Besides the revenue the visit generates for the respective countries, the multiplier effects of it is that the locals also benefit from the tourists who purchase local items, thus increasing their sales and local economy.
Both local and foreign tourism experts have confirmed that Nigeria has more lucrative museums compared to several developed nations, this is due to our rich cultural heritage.
Former secretary general of the Commonwealth, Chief Emeka Anyaoku, once decried the poor state of the nation’s museums when he found out that almost all the 45 museums across the country are in a bad state and poorly funded. He said at the time, that if the federal government is serious about the diversification of the economy, then they should pay more attention to our museums, make them revenue generating institutions and top priority on their list.
“A lot of people make fortunes from Nigerian artifacts displayed abroad and the unfortunate thing is that nothing is happening at home,” he said.
He implored the federal government to redouble its efforts in reviving the teaching of history in schools and noted that since Independence, Nigeria has been promoting African culture in the continent and in diaspora, adding that museums have a critical role to play in our development as a nation.
“Museums have priceless collections such as Nok terra cotta, Benin Bronze, Ori Olokun, Ife bronze, Igbo Ukwu and the third man made craft-Dufuna Canoe to show the world. The International exhibition-2000 years of Nigerian Art, organised by the museum in London years ago was a huge success because it opened the eyes of the world and Europe to the fact that Nigeria has a rich culture and history.
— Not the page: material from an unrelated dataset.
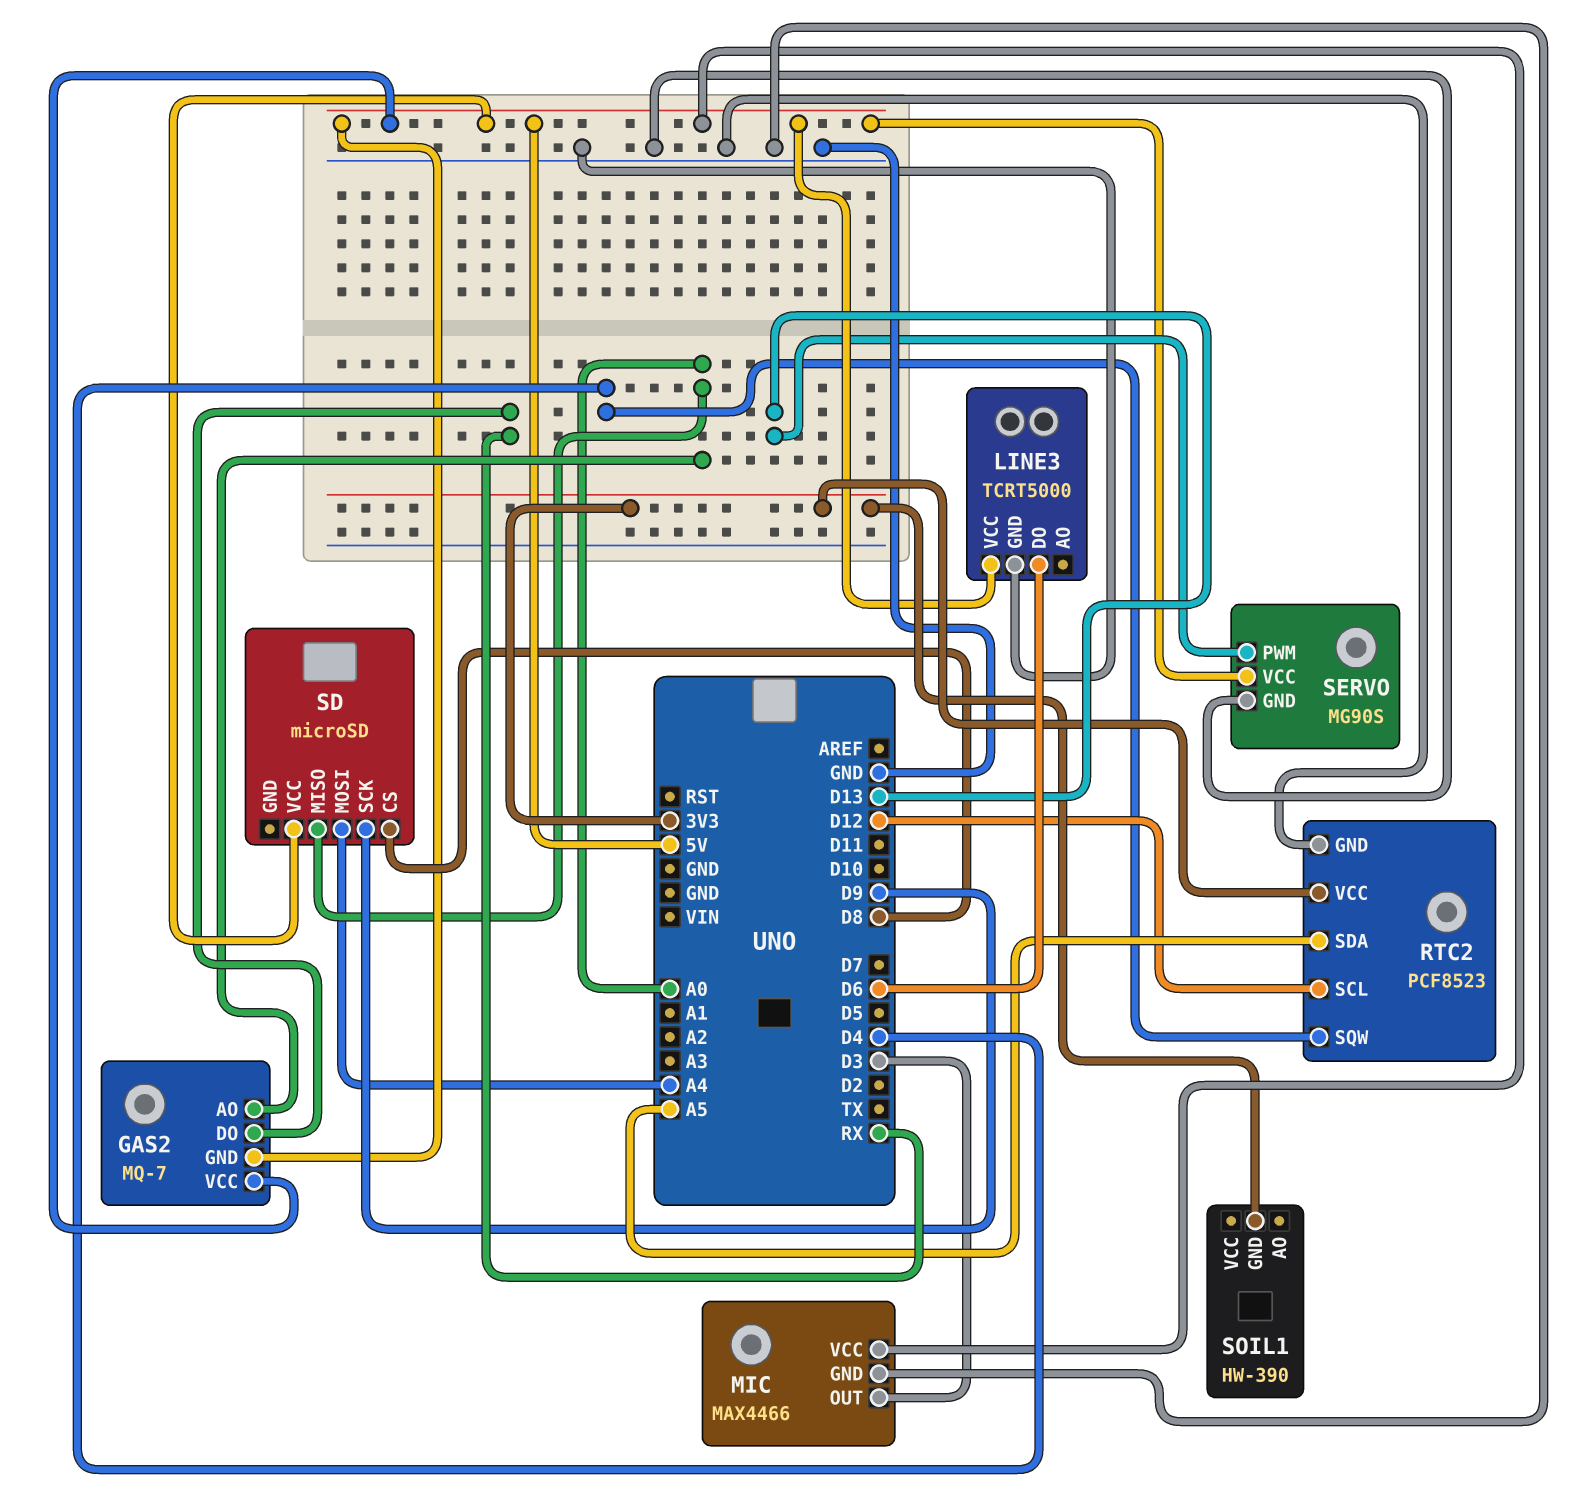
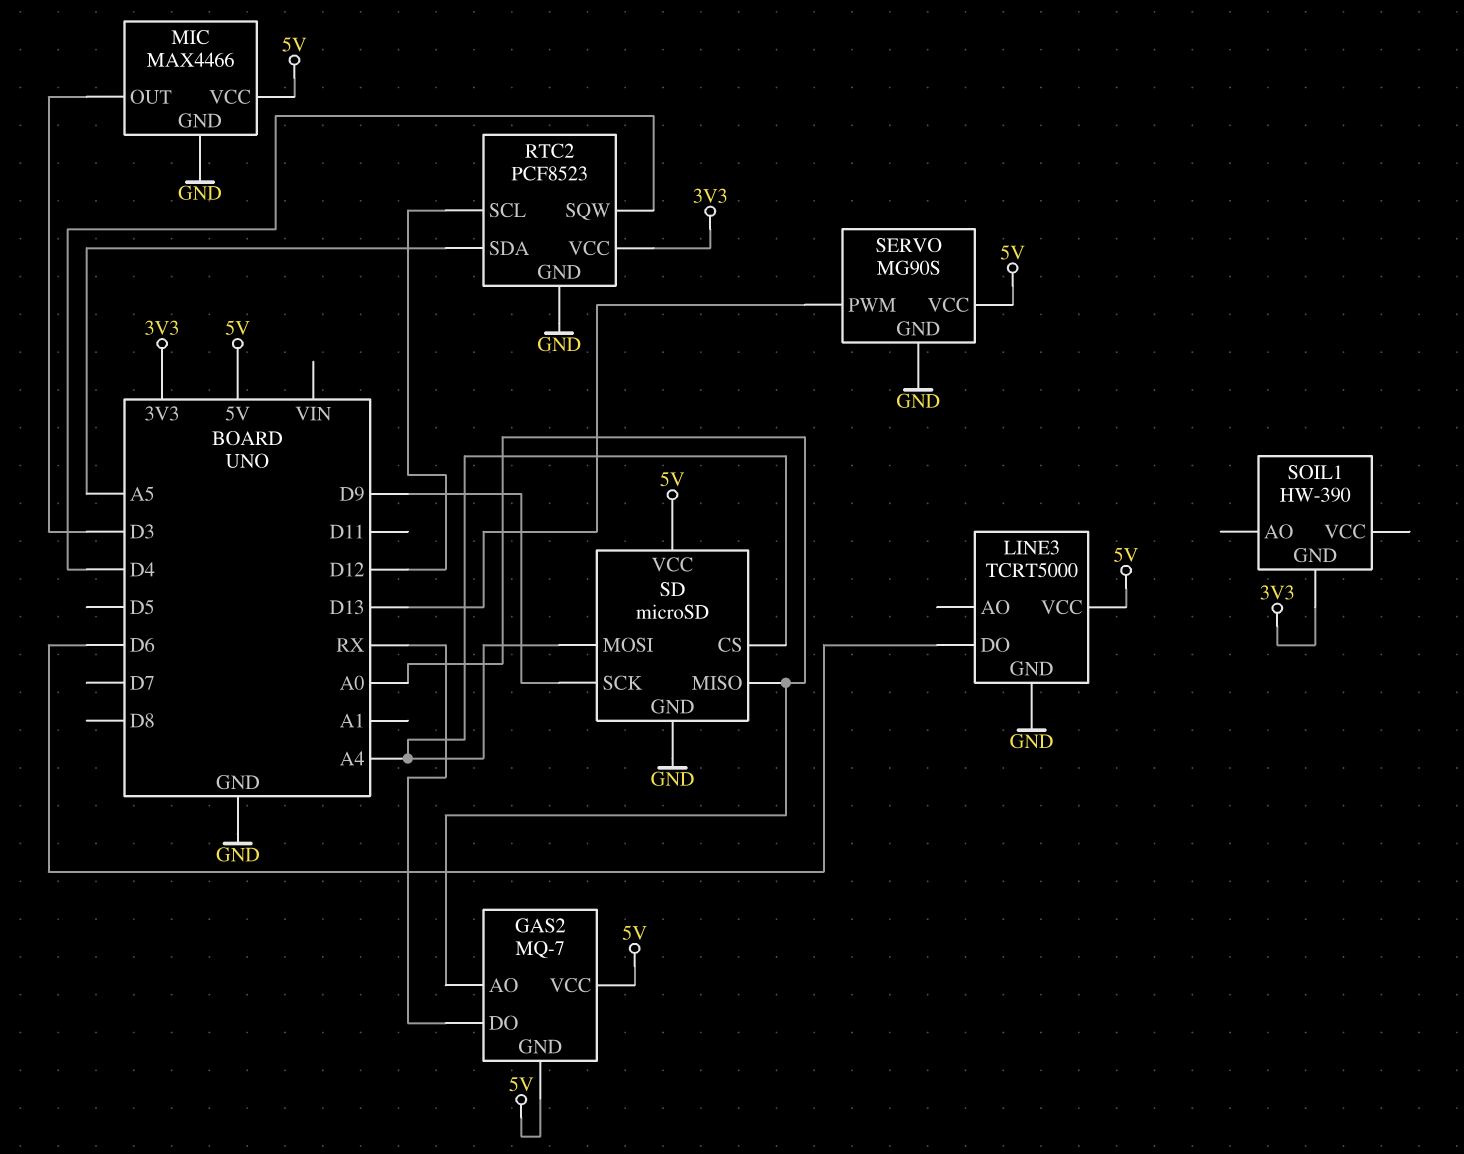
SD pin CS: D8 -> A4
SD pin GND: none -> GND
The museums are important because there are different artifacts that represent and tell the story and culture of the Nigerian people as well as promote cultural aspirations.”
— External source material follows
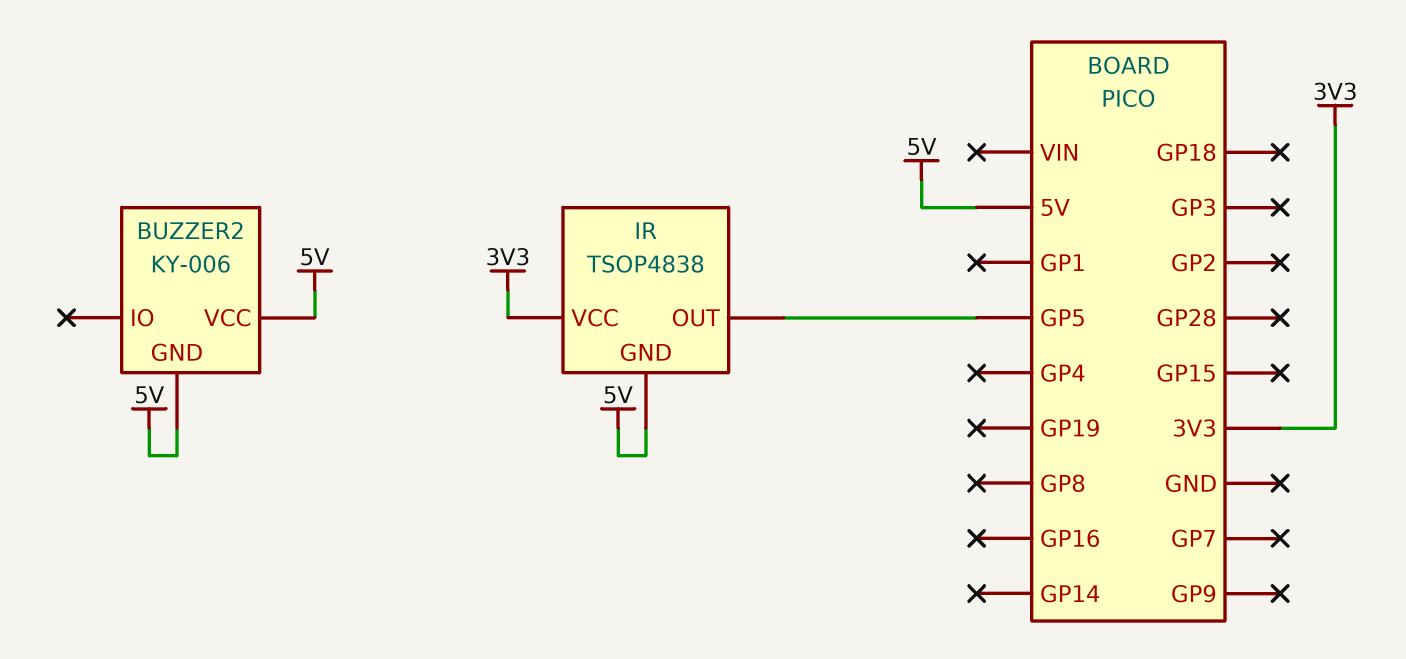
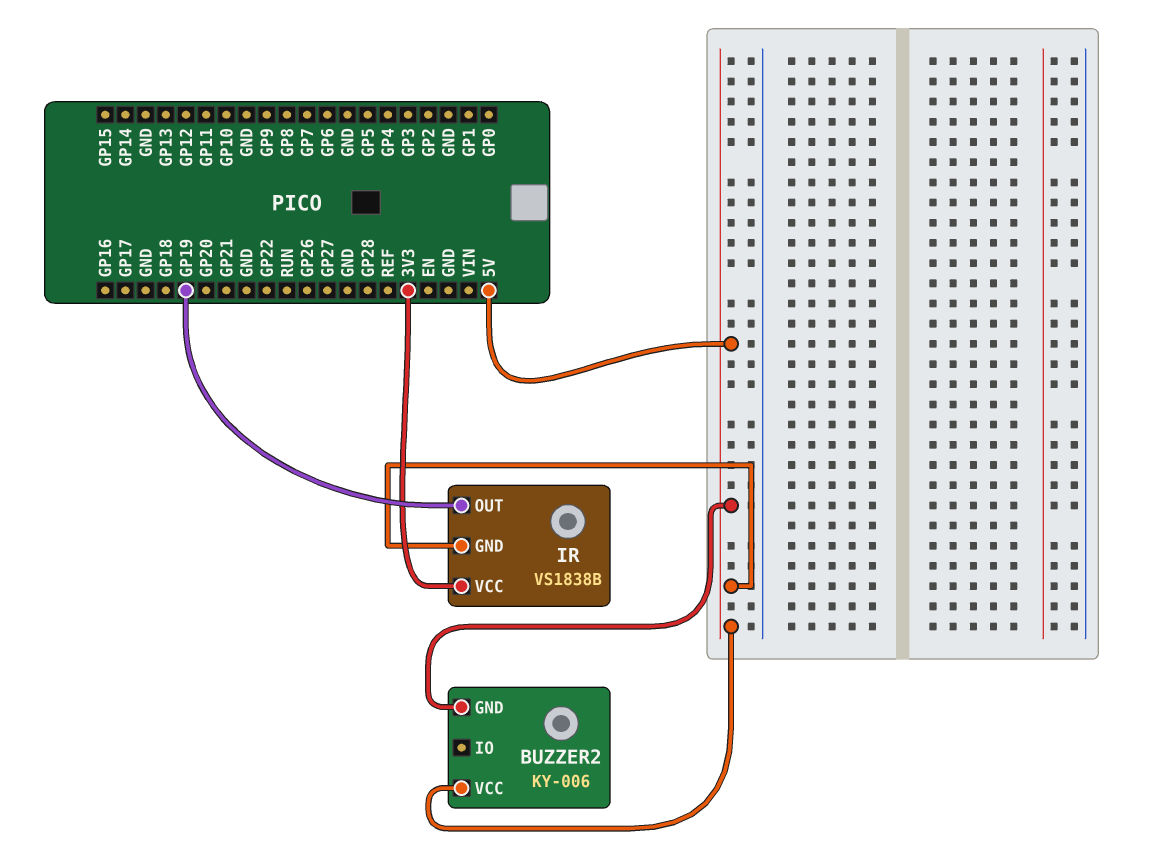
IR: TSOP4838 -> VS1838B
IR pin OUT: GP5 -> GP19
In a chat with Leadership Weekend, Omolola Itayemi, a travel writer and online publisher of yourtravelsstarthere, said that museums are the central bank of cultural resources that store several works of arts for posterity. “Museums is the central bank of cultural resources, a collection of memories about man’s way of life, achievements and progress over time.’’
Speaking on the relevance of museums to the present generation, Itayemi said. “No doubt about the fact that the patronage of Nigeria museums is low as not just the youth alone but majority of Nigerians are no longer interested about the past. that Was probably why the government yanked off history from the school curriculum.
“When I was young, I remember my first visit to the museum. My mum took me there and it was an exciting time for me as I stood in awe of some works I saw at the museum.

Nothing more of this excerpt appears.